# does anyone's cat have a problem chewing?



## Avocado (Apr 7, 2005)

my boy francis has always seemed uncomfortable chewing his food. he is only three years old, his teeth are clean, and his mouth has been checked out by the vet and he is in good health. i have had him since he was 4 months old and he has always eaten strangely... he only chews one kitty kibble at a time and sometimes it will fall out of his mouth. canned food often falls out of his mouth, too. unlike my other kitties he can not eat big chunks of food, even if they are soft... he dosent seem to know how to chew with his back teeth. if i give him a big hunk of cooked meat of something tasty he will just lick it, and will only eat it if i break it up into bite size pieces. 

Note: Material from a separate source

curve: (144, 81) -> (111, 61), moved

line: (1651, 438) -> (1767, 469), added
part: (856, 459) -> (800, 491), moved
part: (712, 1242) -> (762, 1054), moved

does anyone else have a funny chewer? i've got my other two kitties eating raw but francis is a problem... because of his weird eating habits it is hard to feed him new things.


----------



## coaster (Dec 1, 2004)

Sounds a little bit like Mellie, except for the food falling out of the mouth part. She eats her food one kibble at a time, picking up each one and giving it a bite. (BTW, cats don't chew....they don't have the right kind of teeth to chew....they can only bite....their upper and lower molars are like a scissors!!) And when presented with something large, she either ignores it or just licks it. I couldn't get her to eat a nice juicy raw chicken wing. I'm wondering if maybe this has something to do with mom cat not teaching little kitty to hunt and give the killing bite?

The thing that would concern me is the food falling out of the mouth business. This sounds like either some lack of sensitivity in the mouth to the feel of food or some lack of control. Has your cat ever bitten his tongue?


----------



## Meowmie (Jun 4, 2005)

Since you've been to the vet and your vet couldn't come up with anything, 
you should consider taking your kitty to a veterinary dentist for an oral exam to find out why he is having trouble chewing his food and why food is falling out of his mouth. (This is something I would be concerned about because it has to be a sign of some kind of problem.) 
Your vet can refer you to a veterinary dentist, and here is a link also:
http://www.avdc.org/dipl-list-table.htm


----------



## Avocado (Apr 7, 2005)

lol tims kitties... if i had titled my thread "does anyone have a cat who has a problem biting" i might have been misunderstood. i watched him eat a few times yesterday, and it seems that maybe the tiny kitty kibbles are still to big for him... it looks like he takes one in his mouth, bites it in half, swallows the half, and the rest falls out of his mouth. weird, none of the others do that. my carmella seems to eat several pieces at a time, but she is a little piggy.

meowmie, thanks for the link, but i did speak to my vet about this ( a vet that i am VERY happy with) and she seems to think that francis is in no danger. she did examine his mouth, too.


----------



## Meowmie (Jun 4, 2005)

I know you did check with your vet because in your first post you wrote:
his mouth has been checked out by the vet and he is in good health. 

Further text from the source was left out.